The purpose of relational data modeling is to define how data will be stored using the relational model, focusing on tables, columns, keys, and constraints, and to normalize data for efficiency, integrity, and non-redundancy. The artifacts produced include relational schema diagrams, SQL DDL scripts, and fully defined normalized schemas with primary keys, foreign keys, data types, and constraints. Relational data modeling is platform-aware - the choices made at this stage can be mapped directly to SQL for a specific target DBMS.

Key elements that relational data modeling specifies and conceptual modeling does not:

  1. Domain - the type of data values permitted for each attribute.
  2. Primary key - the field or combination of fields that uniquely identifies each record in a table.
  3. Foreign key - the field or combination of fields used to link tables; a corresponding primary key field exists in the referenced table.
  4. Data redundancy - duplication of data in a database, which normalization is designed to eliminate.

Comparison

Feature Conceptual Modeling Relational Data Modeling
Abstraction Level High Medium to low
Focus Business concepts Database structure
Artifacts ERDs, entity and relationship specs Tables, keys, normalized schema, DDL
Users Business analysts, data architects Database designers, developers
Keys and Constraints Not specified Fully defined (PK, FK, CHECK, etc.)
Technology Specific No Yes (RDBMS-oriented)
Normalization Not applicable Highly relevant

A concrete example illustrates the transition between the two levels:

Conceptual: "A Customer places Orders. Each Order contains one or more Products."

Relational:


CREATE TABLE Customer (
    CustomerID INT PRIMARY KEY,
    Name       VARCHAR(100)
);

CREATE TABLE Orders (
    OrderID    INT PRIMARY KEY,
    CustomerID INT,
    FOREIGN KEY (CustomerID) REFERENCES Customer(CustomerID)
);

Other Elements of Relational Constructs

The relational notation examples above focus on the primary key and attribute listing. Other elements of relational constructs - the data domain of each field, the primary key of each relation, and any foreign keys - will each be covered in detail later in this module. Translating an ER diagram into relational notation[2] is a standard step in the logical design stage of the database life cycle.

Once relational notations have been created from the entities in your ER diagram, you can analyze them with an eye toward three goals:

  1. Ensuring that information is delivered in a consistent manner across all relations.
  2. Eliminating data redundancy - duplicate data stored in multiple places.
  3. Preserving existing data when deleting unwanted data from the database.

It is possible to perform the analysis in this module and the next using entities as they appear in the ER diagram, but representing entities in relational notation makes the task easier in three important ways:

  1. A text format is far more compact than a graphical representation, making it practical to work with many relations simultaneously on a single page.
  2. Concepts covered later in this course, such as functional dependencies and transitive dependencies, are customarily written and are easier to explain using relational notation.
  3. If you continue studying database design beyond this course, you will almost certainly encounter relational notation in textbooks, academic papers, and professional documentation.

Being able to read and write relational notation is a valuable and transferable skill.
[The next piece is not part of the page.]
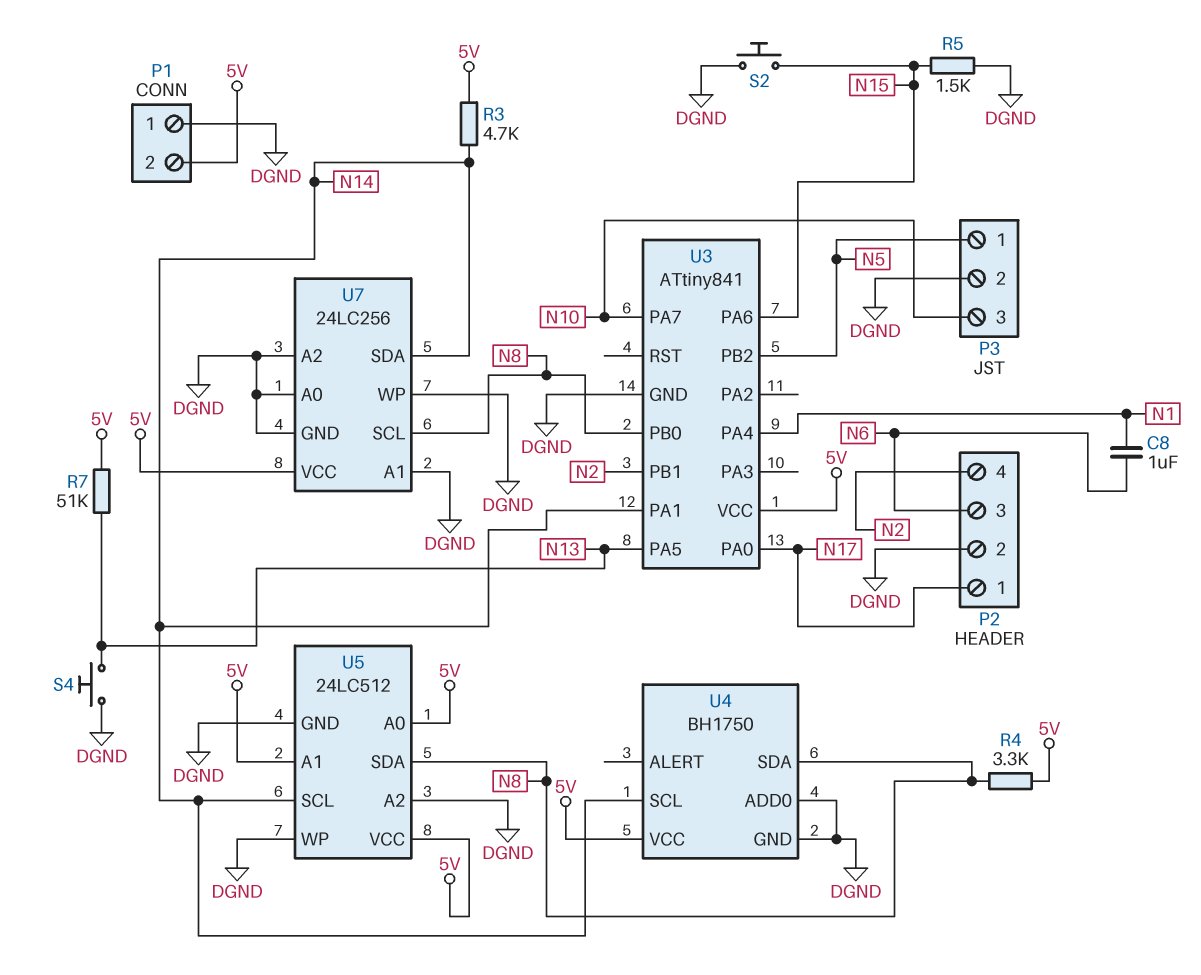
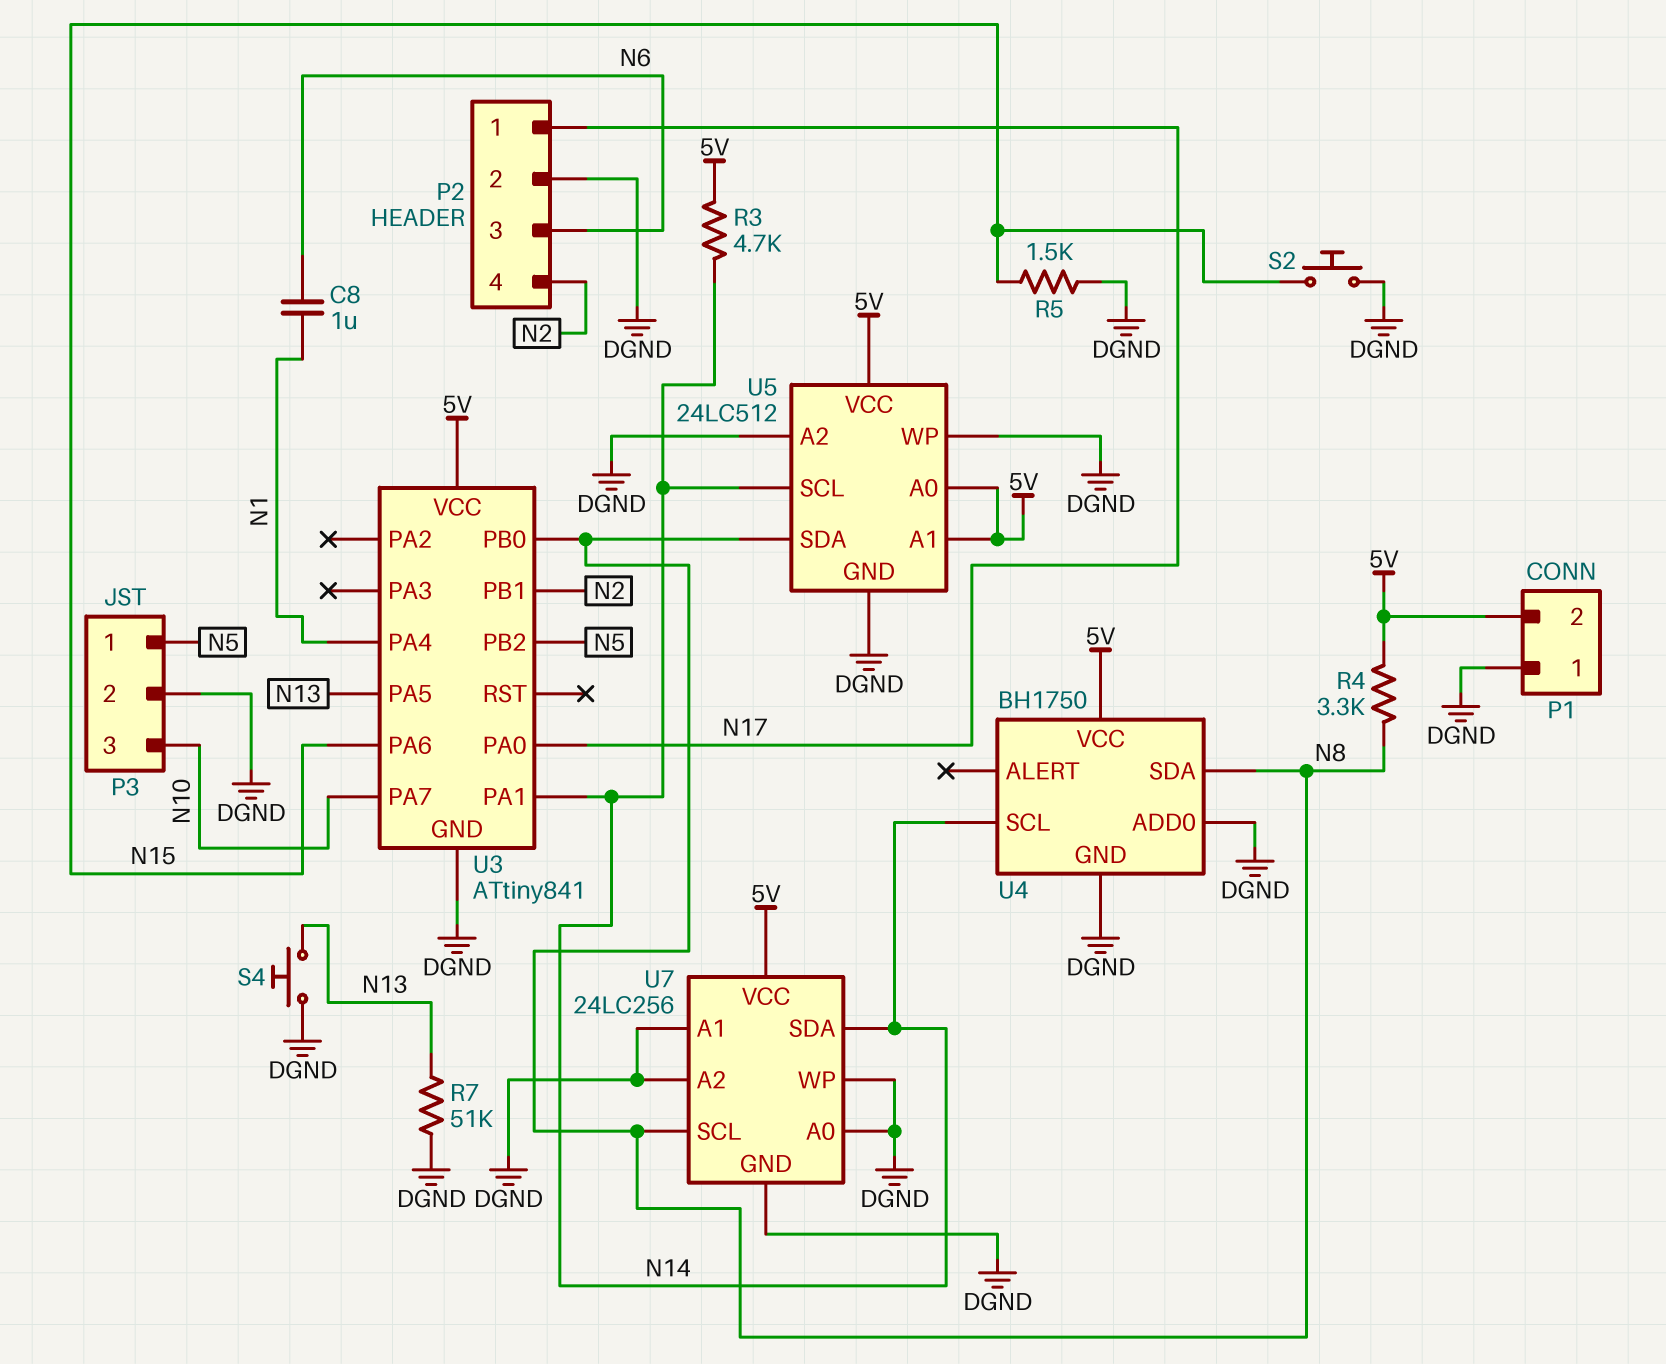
R7: 51k (5V, N13) -> 51k (DGND, N13)

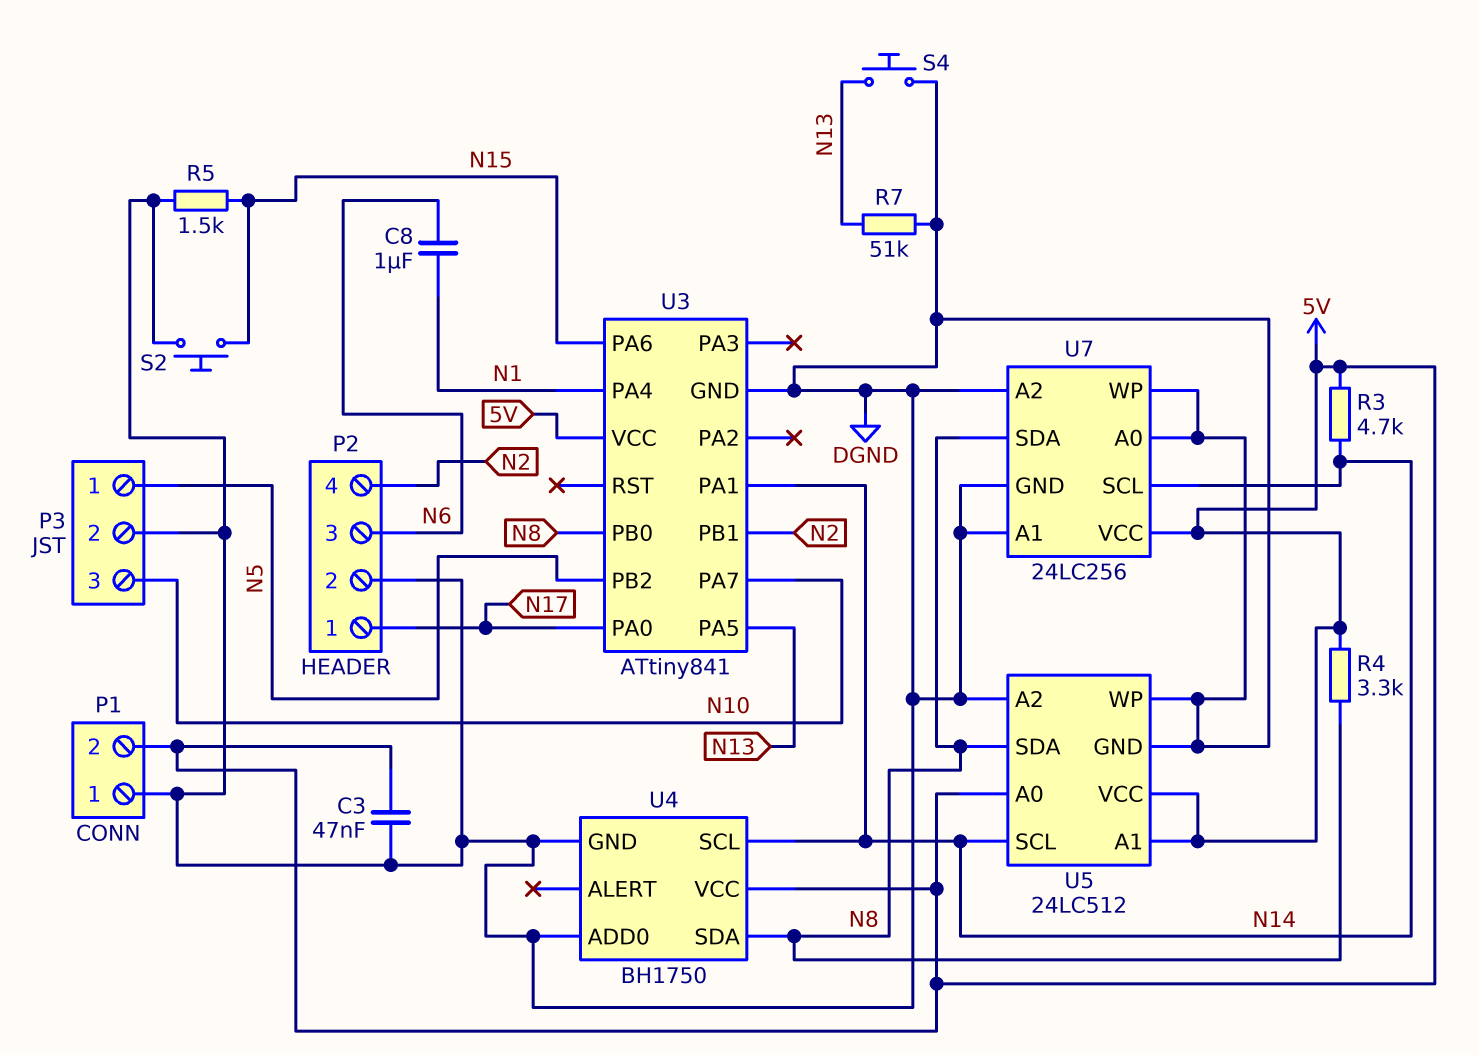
C3: none -> 47nF (5V, DGND)
U7 pin SCL: N8 -> N14
U7 pin SDA: N14 -> N8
Relations are expressed in a shorthand called relational notation - a textual interpretation of the ER diagram that makes the structure of the database explicit, compact, and implementation-ready. The next lesson outlines the characteristics of tables, which are the objects that store database data.

Glossary

[1] ER diagram: A diagram used during the design phase of database development to illustrate the organization of and relationships between data during database design.
[2] Relational notation: Relations expressed in a shorthand that is a textual interpretation of the ER diagram.